C’est arrivé comme ça, sans crier gare.
Ton médecin voulait te revoir et il te l’a annoncé : un mal sournois s’est installé en toi et tu devras le combattre.
Le sol s’est effondré sous tes pieds. La vie ne tient qu’à un fil, tu le sais plus que jamais. Ton chemin, tu devras désormais le poursuivre sur une corde raide. Tu es une funambule qui entreprend, sans entraînement, une traversée d’une durée indéterminée sans savoir si tu t’en sortiras indemne. À tout moment, une bourrasque pourrait te faire perdre pied et chuter hors de ce monde prématurément, loin des tiens.
La vie est une chienne, peut-être entretiens-tu une relation amour haine avec elle. Tu la méprises de t’imposer ce sort, mais tu l’aimes, pour avoir mis sur ton chemin tes enfants. Tu te consoles en te disant qu’au moins, eux, sont encore en santé. Mais la culpabilité et l’angoisse te rongent à l’idée leur faire subir un abandon. Tu dois mettre ton rôle de maman en veilleuse par moments pour te soigner. Parce que depuis que tu es maman, tu n’as jamais autant tenu à ta propre vie. Mais voilà que ton corps fait des siennes.

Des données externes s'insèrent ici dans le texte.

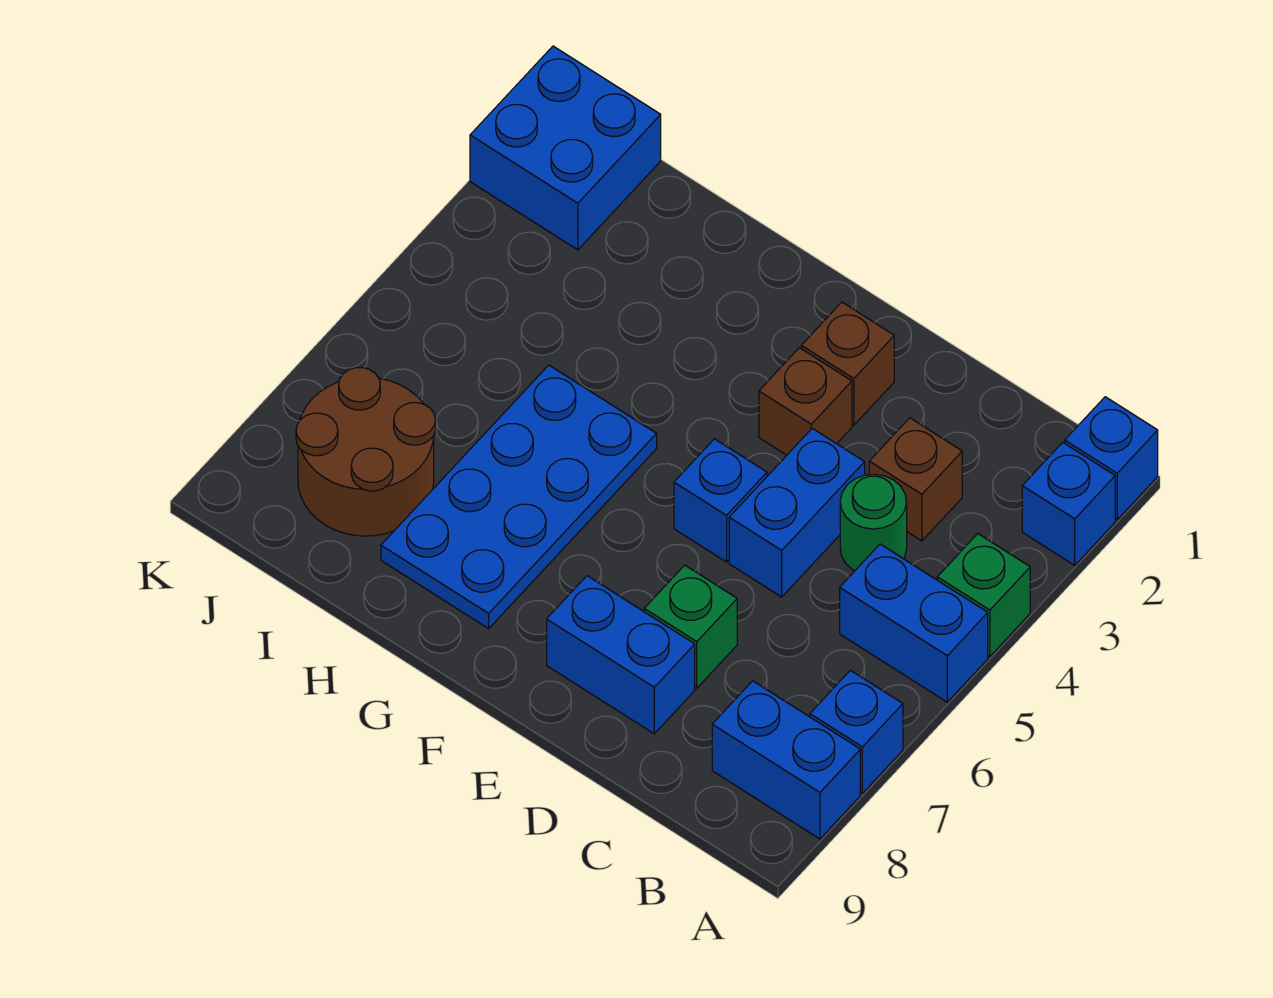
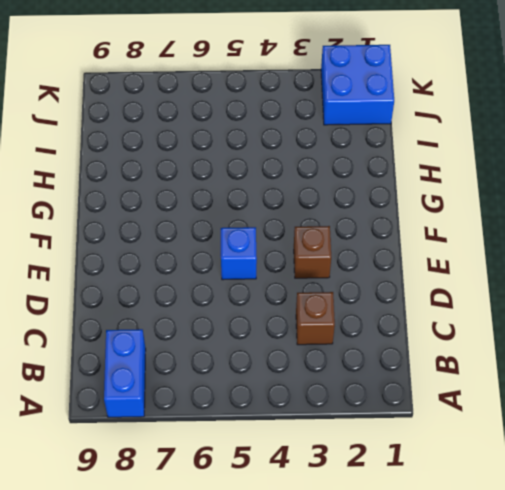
none -> blue brick A1 level 1
none -> blue brick A2 level 1
none -> green brick A4 level 1

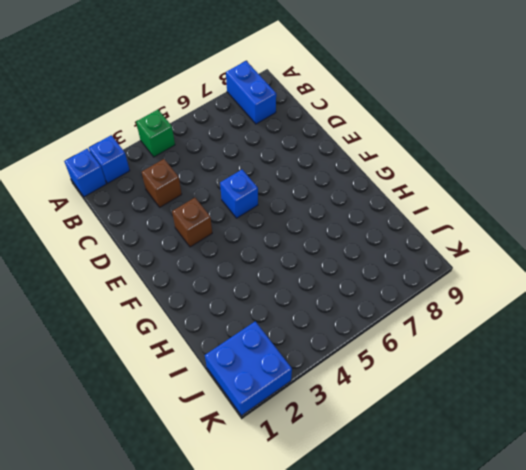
none -> blue brick A5:B5 level 1
none -> blue brick A7 level 1
none -> green round brick C4 level 1

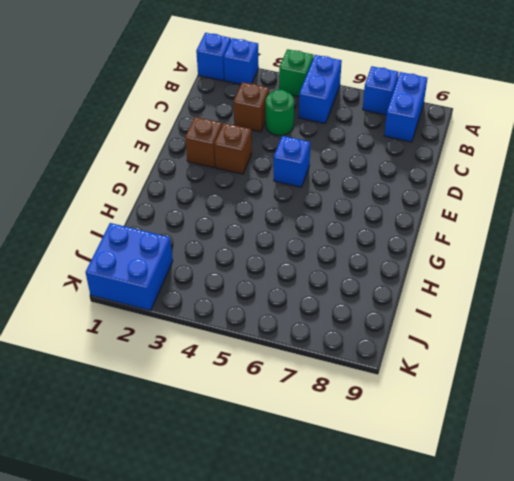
none -> blue brick D4:D5 level 1
none -> green brick D7 level 1
none -> blue brick D8:E8 level 1

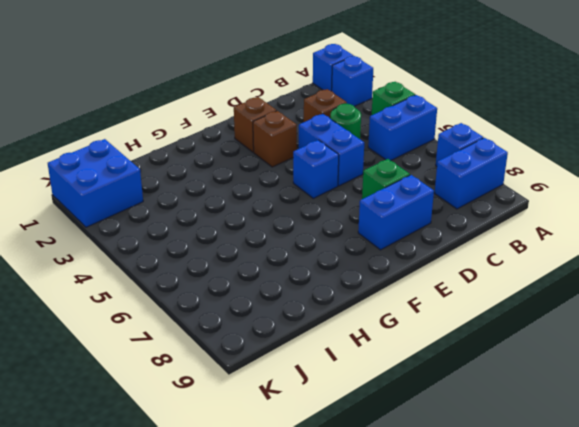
none -> blue plate G5:H8 level 1
none -> brown round brick I7:J8 level 1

Tu pourrais céder à la déprime, mais est-ce l’image que tu veux laisser à tes enfants, si tes jours sont comptés? Évidemment non. N’empêche que tu pleures sûrement parfois, le soir. On ne peut te blâmer si la déprime prend le dessus.
Tu espères pouvoir laisser plus que de vagues images dans la mémoire de ta marmaille adorée si tu venais à perdre pied. Ils méritent de connaître leur mère, non pas qu’elle leur soit racontée comme on raconte une histoire. Tu ne peux probablement pas t’empêcher de penser à celle qui te succédera dans les bras de ton homme. Permettra-t’elle qu’on entretienne ton souvenir? Saura-t’elle aimer tes enfants comme tu les aimes? La confiance en ton homme est ton unique choix.

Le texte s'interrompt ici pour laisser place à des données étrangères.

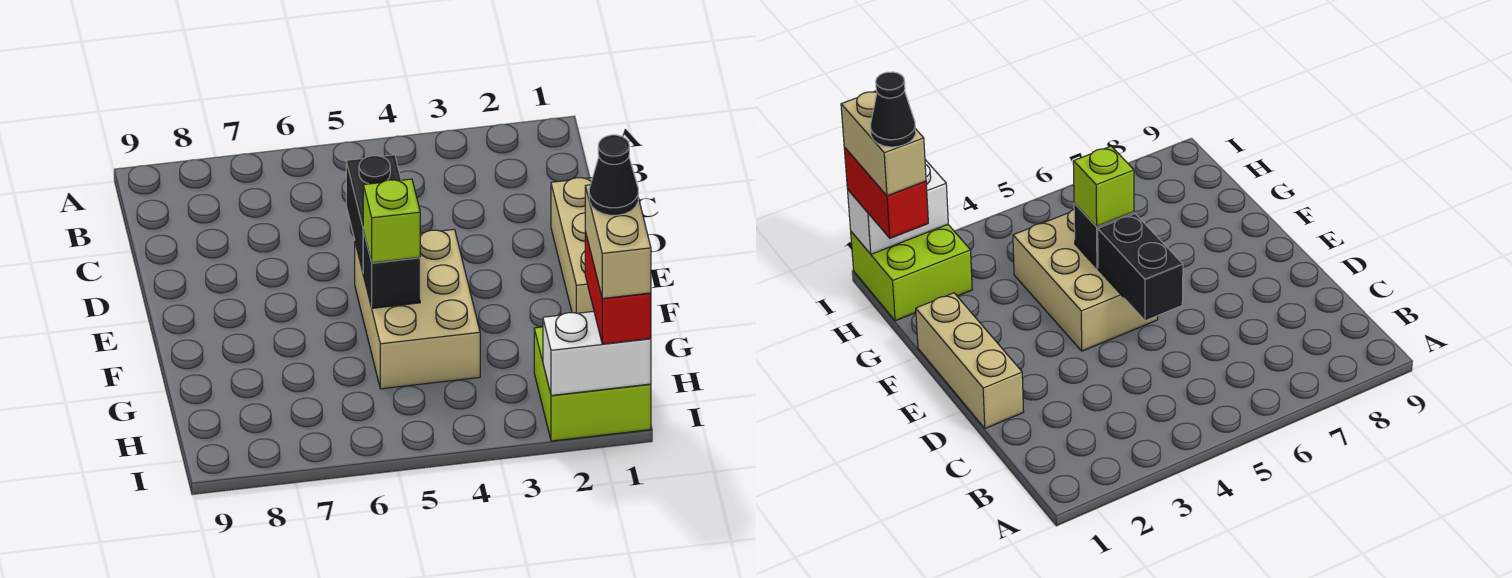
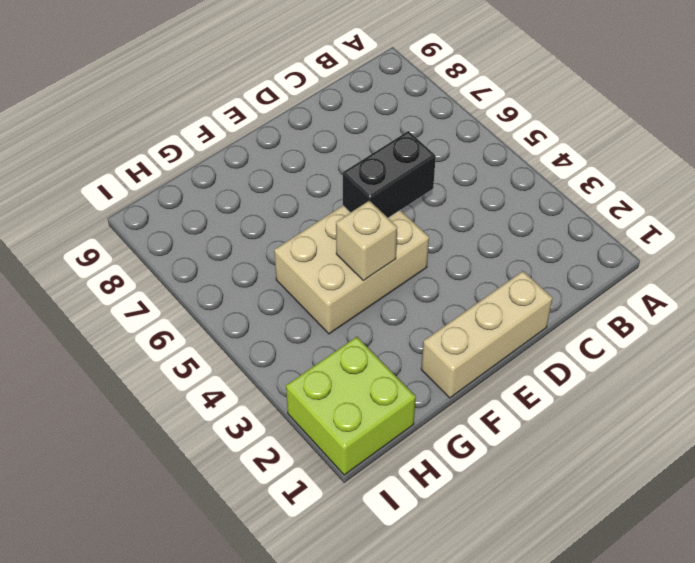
tan brick F4 level 2 -> none
none -> black brick F5 level 2
none -> white brick I1:I2 level 2

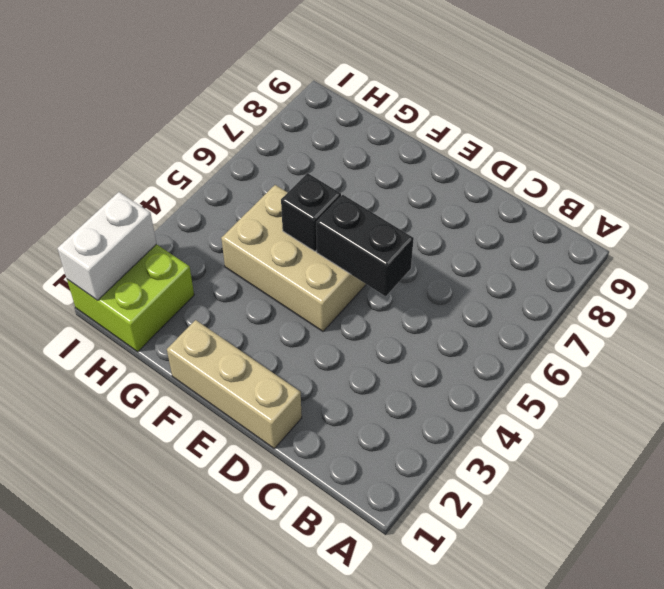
none -> lime brick F5 level 3
none -> red brick H1:I1 level 3

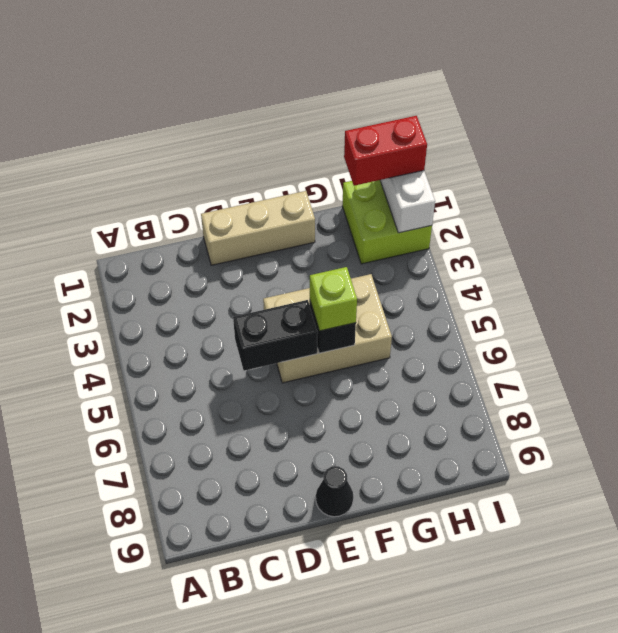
black cone E9 level 1 -> black cone H1 level 5
none -> tan brick H1:I1 level 4

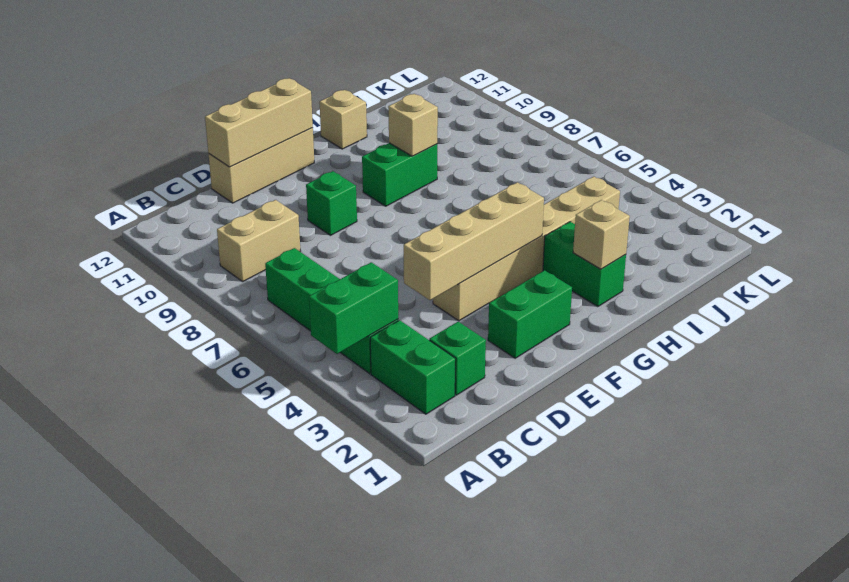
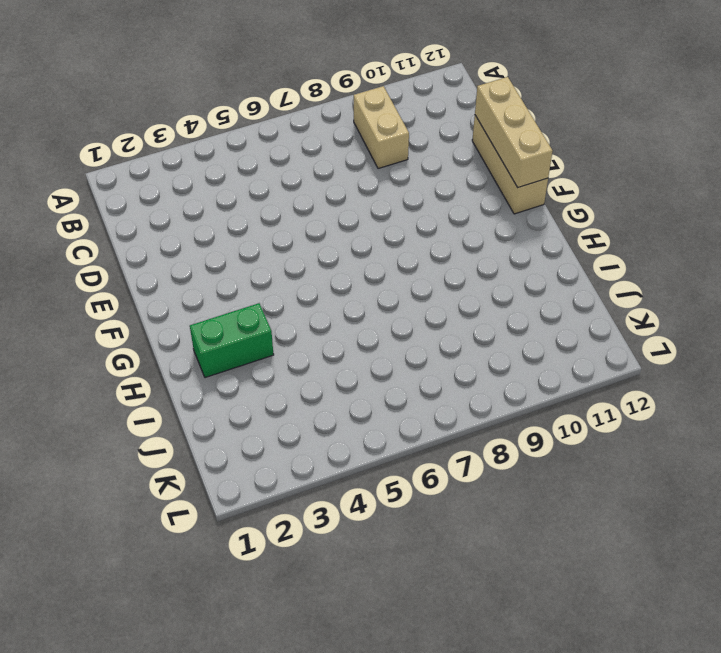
none -> green brick B2:B3 level 1
none -> green brick B4:B7 level 1
none -> green brick C2 level 1

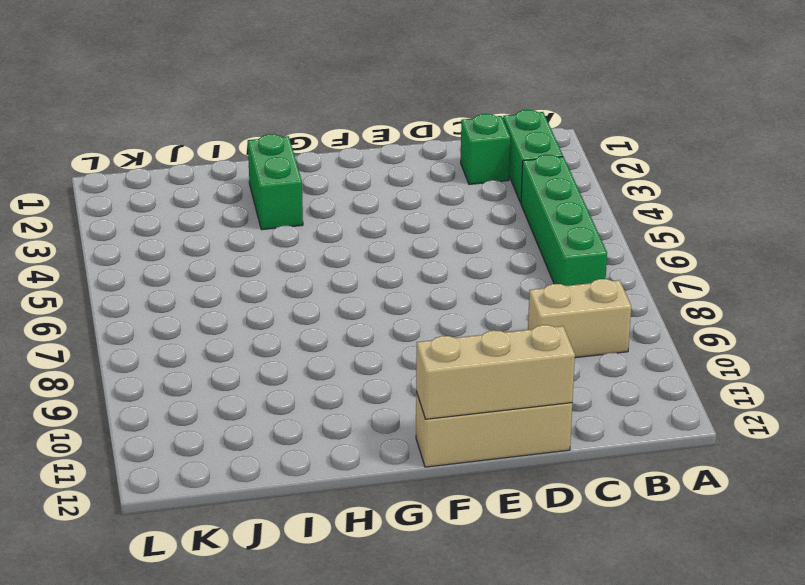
none -> green brick E2:F2 level 1
none -> tan brick E4:J4 level 1
none -> green brick E9 level 1

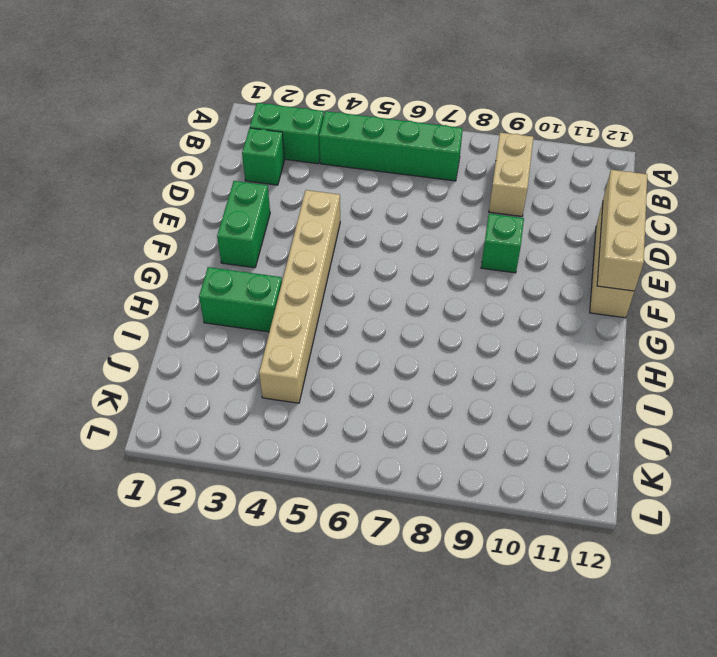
none -> green brick G9:H9 level 1
none -> tan brick H12 level 1
none -> green brick A4:B4 level 2

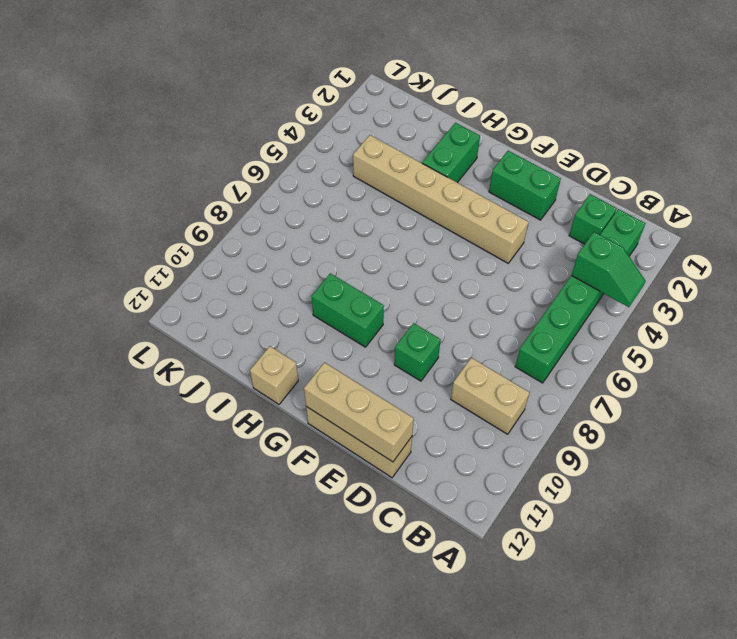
green slope A4:B4 level 2 top B -> green brick A4:B4 level 2
none -> tan brick D4:G4 level 2
none -> tan brick H2 level 2
none -> tan brick H9 level 2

Toi, la maman funambule, tu piétines sur une corde au-dessus d’un océan de questions sans réponses. Le néant. Tu observes le sablier de ta vie s’écouler, en souhaitant une décélération. On quittera tous ce monde, tu le sais, mais est-ce que cela doit absolument se produire alors que tu joues le rôle de ta vie, celui de maman?

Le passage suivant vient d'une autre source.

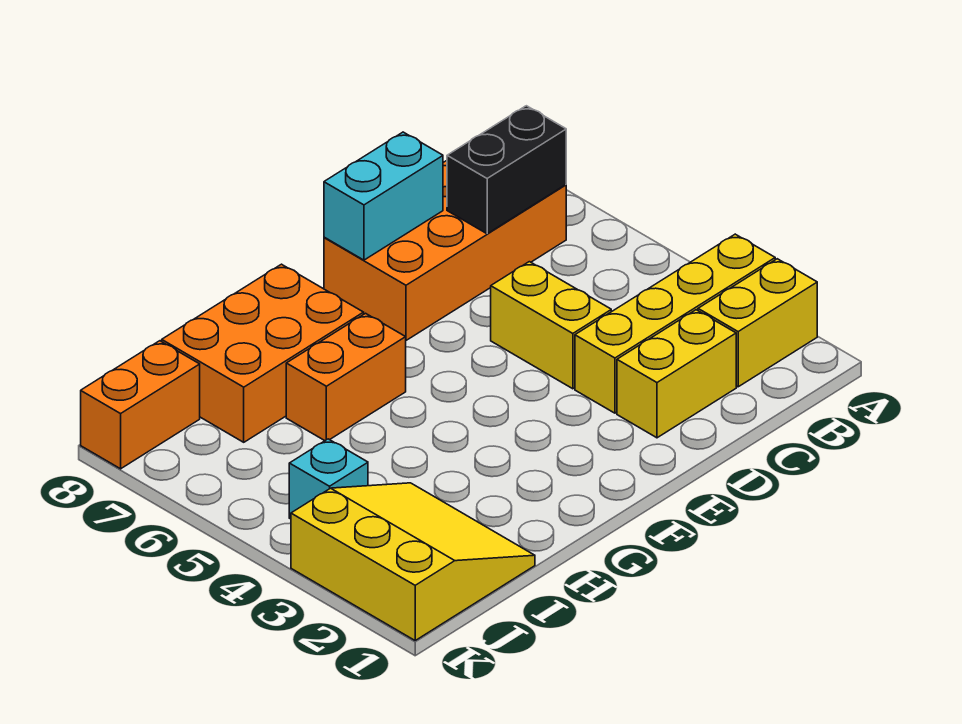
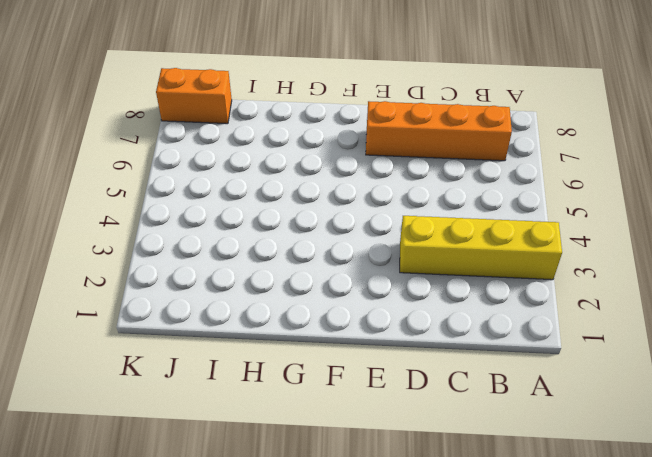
orange brick B7:E7 level 1 -> orange brick B7:E8 level 1
none -> yellow brick A2:B2 level 1
none -> yellow brick C2:D2 level 1
none -> yellow brick D4:D5 level 1

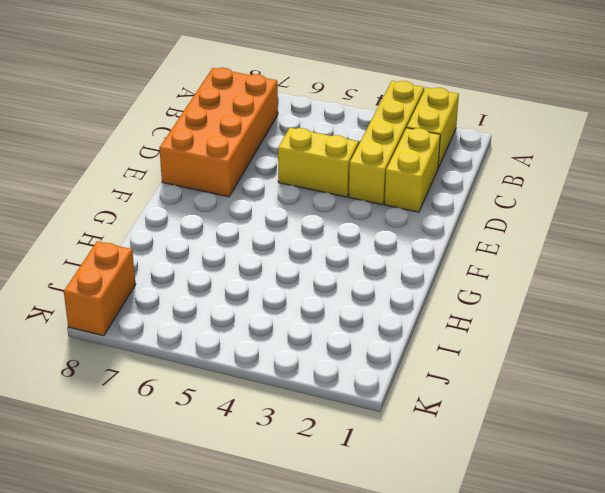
none -> orange brick G6:H6 level 1
none -> orange brick G7:I8 level 1
none -> yellow slope I1:K3 level 1 top K

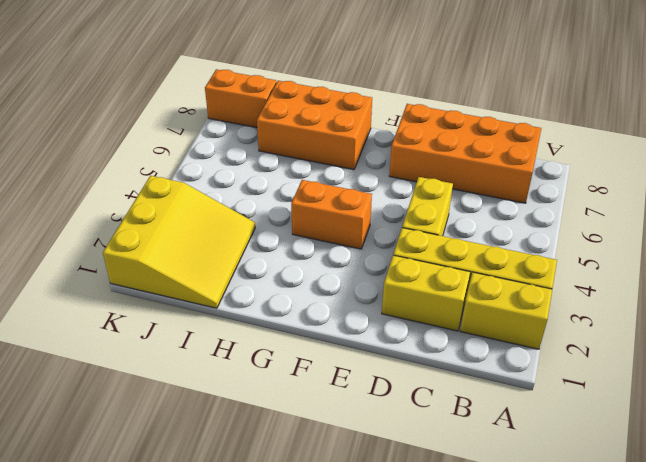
orange brick F4:G4 level 1 -> orange brick G6:H6 level 1
none -> cyan brick J4 level 1
none -> black brick B7:C7 level 2
none -> cyan brick D8:E8 level 2

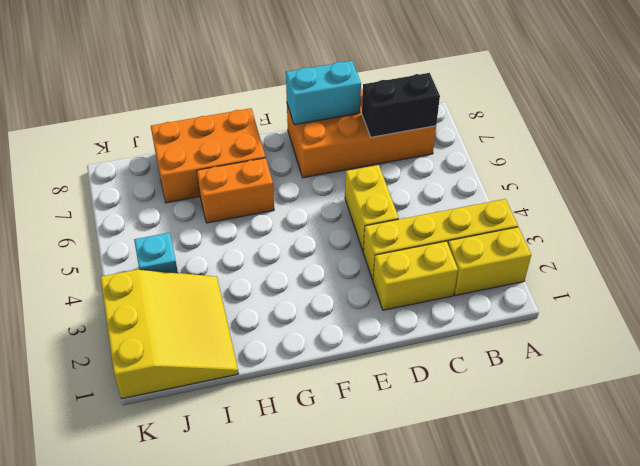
none -> orange brick J8:K8 level 1

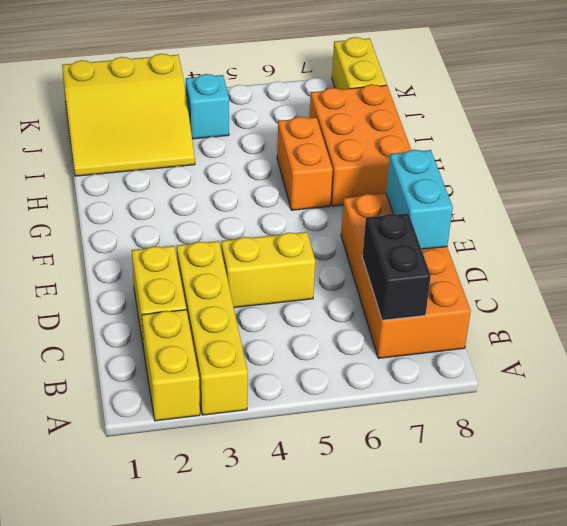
yellow brick J8:K8 level 1 -> orange brick J8:K8 level 1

Peu importe le mal qui vit en toi, je pense à toi, souvent depuis que je suis maman. Je ne suis pas toi, tu n’es pas mon amie, ma mère, ma sœur. Mais tu vis l’une de mes plus grandes peurs, après celle de voir la vie reprendre mes petits. Rien ne dit que la maladie ne frappera pas demain. J’espère que tu es bien entourée. Je te souhaite un parcours exempt d’embûches, malgré le malheur qui a jeté son dévolu sur toi. Je souhaite à tes enfants de pouvoir te conserver auprès d’eux le temps qu’ils grandissent et deviennent des adultes autonomes. Je sais que tu sais plus que quiconque à quel point la vie est fragile et précieuse et que tu sauras lui faire honneur si elle décide de reporter ton rendez-vous avec la grande faucheuse.
Je ne sais pas quels mots pourront te donner espoir et réconfort, s’il en existe. Mais je tente de le faire de mon mieux, en toute sincérité. Je tente de chérir la vie au quotidien au nom de celles qui sont tombées en cours de route. Je donne aux fondations qui te supportent et t’envoie une grosse dose d’encouragements.